TelevisionWeek Executive Editor Tom Gilbert joins our roster of bloggers with this forum all about classic television, where anything from "Leave It to Beaver" to "Malcolm in the Middle" is fair game for discussion. Reunion specials, DVD releases of classic shows, vintage commercials -- anything that's ever been telecast is the hot topic here.


Timeless TV

April 2007 Archives

Toon Tunes

April 24, 2007 6:56 PM

Everybody remembers “The Flintstones,” the classic Hanna-Barbera cartoon series loosely based on “The Honeymooners” that initially ran in ABC prime time starting in the fall of 1960.

But far fewer remember Hanna-Barbera’s immediate, less celebrated follow-up: “Top Cat,” a prime-time animated series about a bunch of alley cats, loosely based on “The Phil Silvers Show.” It debuted on ABC in September 1962, a full year before the better-known “The Jetsons.”

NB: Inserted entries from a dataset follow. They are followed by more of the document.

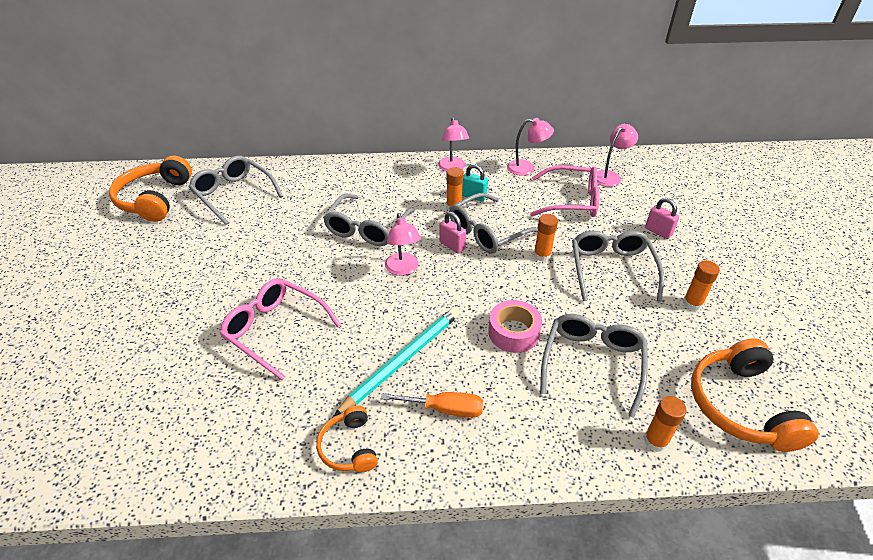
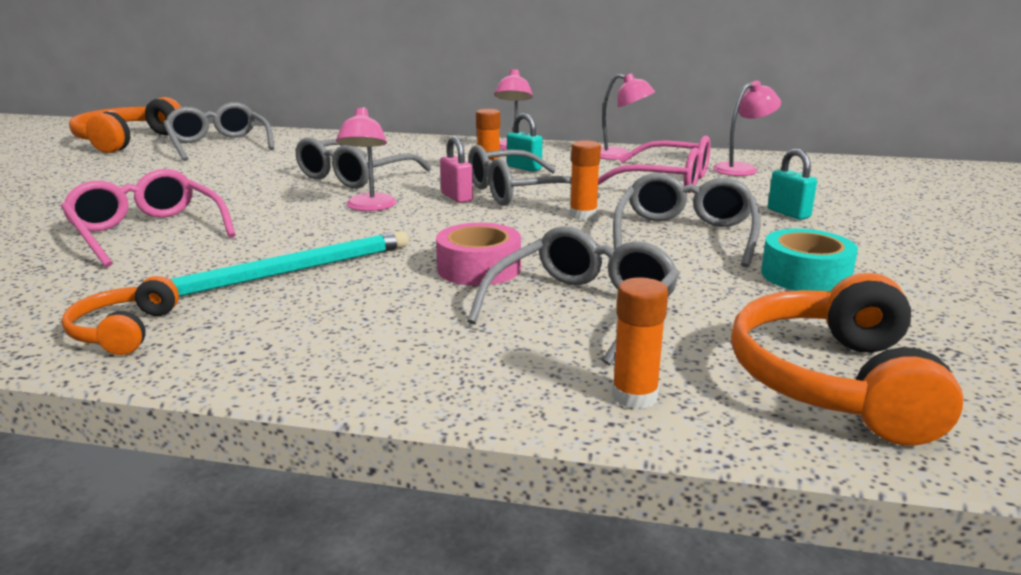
camera: 15 degrees right, 20 degrees down
(445, 409) = (303, 318): orange screwdriver -> none
(658, 231) = (788, 213): pink padlock -> turquoise padlock
(692, 303) = (805, 276): orange glue stick -> turquoise tape

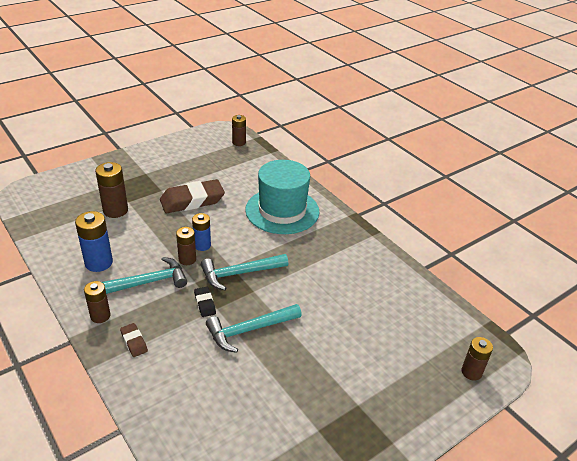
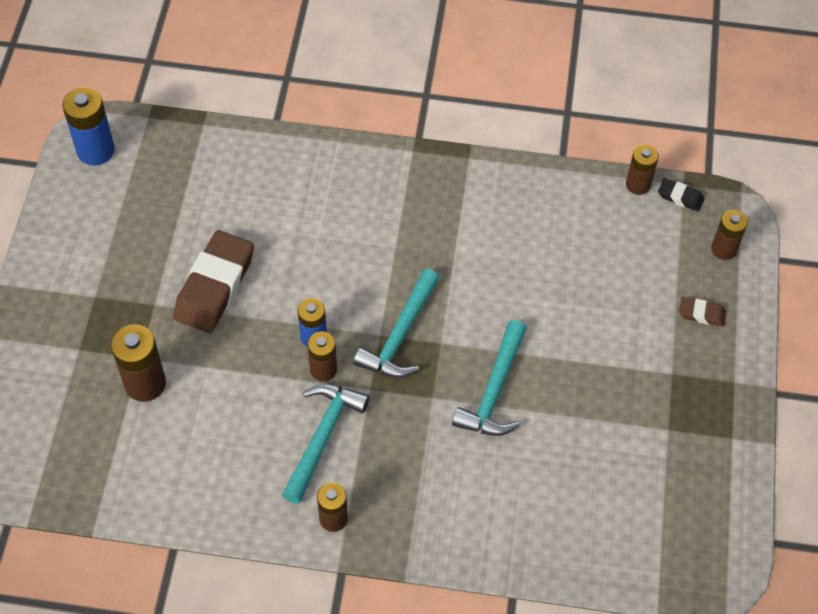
camera: 45 degrees left, 20 degrees up
(99, 263) = (235, 465): blue battery -> blue battery (95, 150)
(134, 342) = (407, 510): brown eraser -> brown eraser (701, 314)
(205, 304) = (414, 404): black eraser -> black eraser (680, 197)
(239, 142) = (141, 140): brown battery -> brown battery (638, 185)
(282, 210) = (335, 207): turquoise hat -> none

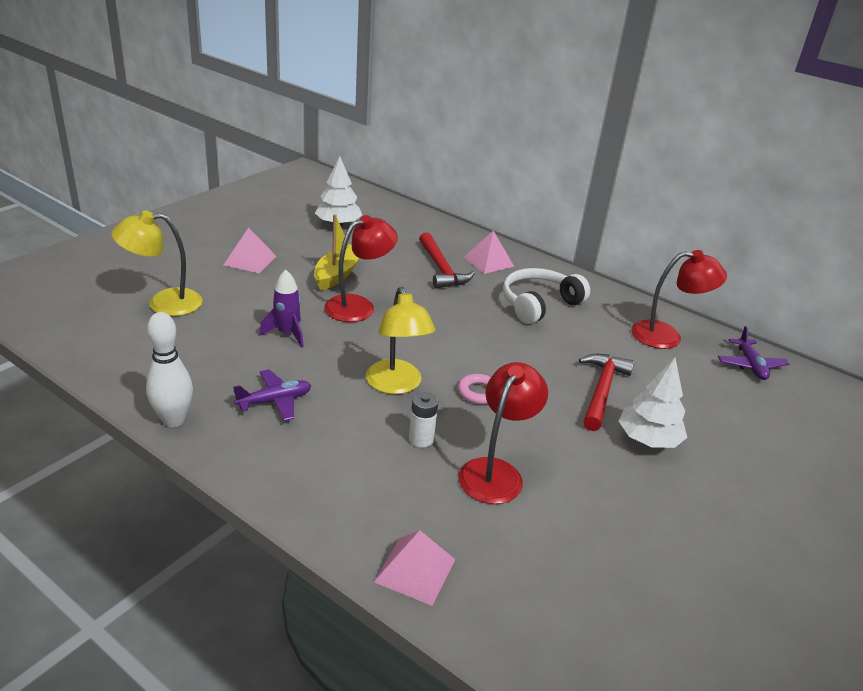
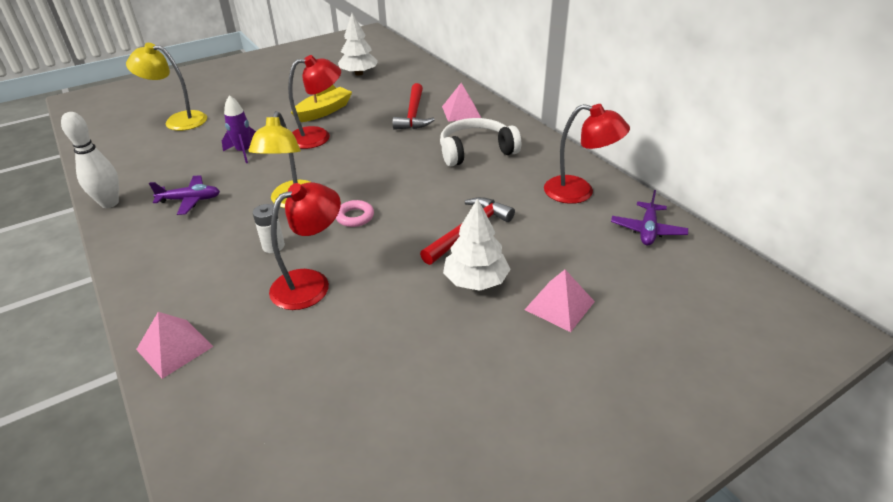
camera: 25 degrees right, 5 degrees up
(250, 260) = (266, 95): pink pyramid -> pink pyramid (559, 305)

The theme song may jog your memory.

As a matter of fact, check out the whole theme song section of Toon Tracker, a great site that has the title songs for just about every cartoon from the ’30s through the ’90s.

Goodbye, Kitty

April 18, 2007 4:19 PM

Kitty Carlisle Hart was no longer a fixture on American television when she died Tuesday at age 96. But she was around for so many years that, for some of us, it seems impossible she’s no longer here.

kitty carlisle

Kitty brought a dollop of New York sophistication and social grace into America’s living rooms every week while a regular panelist on Goodson-Todman’s “To Tell the Truth,” which ran on CBS from 1956-68 (she also appeared in the subsequent 1969-77 syndicated version).

to tell the truth

When we were kids, my sister and I used to make fun of her because, besides her appearance in the Marx Bros. film “A Night at the Opera,” no one in the fly-over states where we were ever knew what she did to deserve to be a panelist on a prime-time game show. I remember my father, who knew more than a little something about life in the big city, taking umbrage when we ridiculed her: “Kitty Carlisle is a fine, classy woman,” he rebuked. (She didn’t use her married name professionally at the time though even then she was the widow of the esteemed Broadway playwright and director Moss Hart, with whom she had lived a charmed life at the apex of the New York theatre world).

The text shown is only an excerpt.